May 21, 2013 // By Marcus Brotherton


What’s the best way to ask somebody for something—a way that guarantees results?
It seldom works well to order, threaten, cajole, wheedle, or beg. Studies have shown that the best way to request things of people, inspire them, or motivate them to action is to ask honestly, directly, and clearly.
Could you please pass the salt?
But … here’s where the art form of requesting surfaces.
Linguistics note that couldis a highly loaded word, similar to can. It’s so loaded that people actually bristle when it’s used. The word sets up defensiveness and entrenches people in their own opinions. It sounds like such a simple word, but it actually backfires. It establishes antagonistic relationships.
Why?
It’s because the word couldconnotes a subtle inquiry into a person’s abilities or talents, which is not what you’re saying at all. It faintly implies that a person is unable or lacks talent. And that’s why it silently sets people off.
Here’s what happens when you use the word could.
BOSS: Hey, could you do these reports by Monday?
EMPLOYEE: (thinks to himself). CouldI? Of course I could, you big lout. But I’m going to take the weekend off, like my contract says I can.
Or:
HUSBAND: Honey, could you pick up my dry cleaning?
            WIFE: Could I? Well, sure I could, you lazy sack of cheese. But I’ve been working all day wiping the kids’ noses and cleaning the house and writing the thank you notes for our Christmas gifts while you’ve been sitting on your keister eating donuts behind your desk. Why don’t you try and help out once in a while?!
Ever been there?
Enter a simple solution … instead of using the word could,
…switch to using the word would.
Linguistics note that the word would establishes an entirely different dynamic in a relationship. Instead of a person feeling put upon by a request, a person feels honored. The use of would subtly implies that the other person has options. By complying with your request he feels like he’s actually doing you a favor, which makes him feel empowered and even altruistic.
Try the technique with the same examples.
BOSS: Would you be able to do these reports by Monday?
EMPLOYEE: Would I? Of course, Boss. I’m you’re top man. You just watch me in action.
Or:
HUSBAND: Honey, would you be able pick up my dry cleaning on your way home from work please?
WIFE: Would I? Of course, dear. Thanks for asking so politely, you sensitive hunk, you. Mmm mmm, kiss, kiss.
Try it for awhile. Switch one simple word in your requests, from could to would, and see what kind of results are achieved.
Question: What’s one request someone made of you recently? How did the person ask it of you, and what was your response?
  • Jeff

    On of my pet peeves, or linguisticuffs for fun. Can you, yep; will you, maybe. Recently, someone asked, do you think we can do this? my response, I think we can. The better question is, do you believe we can do this. Small dofferences but powerful in people’s mind. Great post.

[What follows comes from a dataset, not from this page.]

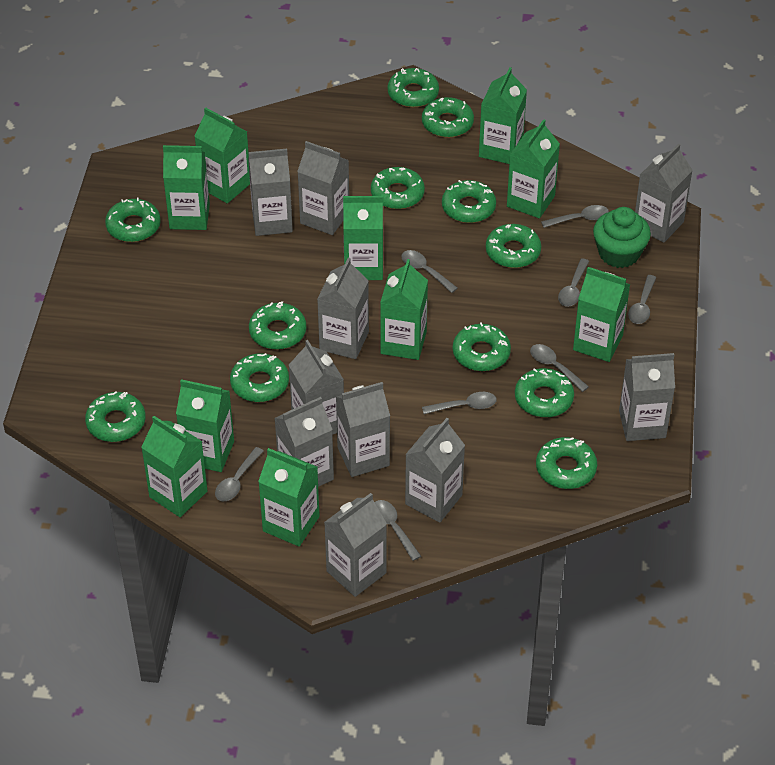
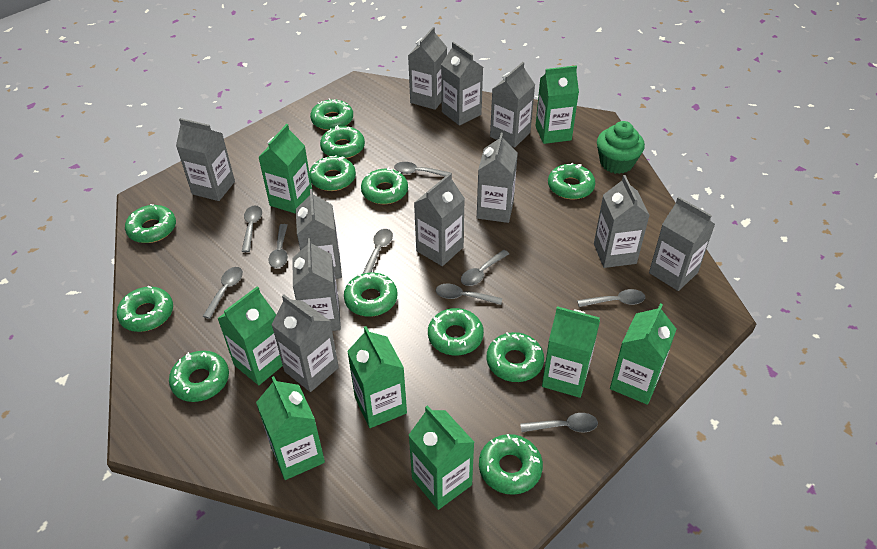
green carton: 10 -> 8
grey carton: 10 -> 11
grey spoon: 8 -> 9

  • Thanks Jeff, good thoughts all around. –MB

  • I worked at a retail shoe store years ago. I would reward pleasant customers with a no charge shoe horn from our freebie bag under the counter. Not so nice customers got charged a dollar so I could get a free soda from the vending machine. One day an elderly lady walked up to the register and said” I’ll take these shoes and gimme one of those shoe horns too. How much are those anyway?” I said ” they cost a dollar but they are free if you know the magic word. Do you know what the magic word is?
    She thought for a minute then exclaimed “DISNEY!!”
    Thanks for the soda grandma.

  • Marcus, I like the observation. I have thought about this many times. I manage people and decided years ago to start many requests with “I need you to…” As long as employees actually like me, this tends to work well in a business context. I then ask them when they can have the task completed by. If it is an acceptable timeframe I go with it since it was their idea. Hopefully they will feel like they are working more with me, not just for me.

  • @ Tuxedo Man … hilarious!

    @ Greg, good thoughts. Thank you.

    –MB

  • gary sedgwick

    Marcus: I had not thought of how I use could or would when asking. I used would today when asking individuals I work with at school and I believe that I use would almost all of the time. I have two young ladies who are classified as clerical and I am a Veterans Counselor. We communicate many times during the hours that I work. I always conclude by saying thank you when a task is given to them and completed. I frequently inform the two as to how valuable they are to me and the Veteran students.

    gary

  • Doug Brochu

    I even upgrade the simple “would” to “Would you kindly” on occasion. you wouldn’t believe how receptive people are to it.

  • @ Gary, thanks for your comment.

    @ Doug, yes, good addition. Thanks.

  • Jeff

    And…When I approach an employee of a store, airline counter, hotel, waitstaff, someone who has been hired to serve me; I begin with, “I hope you can help me”. Rarely has anyone refused to help. Find a copy of The Golden Rule of Schmoozing: The Authentic Practice of Treating Others Well, by Aye Jaye. Invaluable guide to help you interact with people.

  • EL

    All the time my co-workers use could or can, I think it just so ingraved in the English language as the first word that comes to mind when asking a favor. I just used would after reading this post. Thanks.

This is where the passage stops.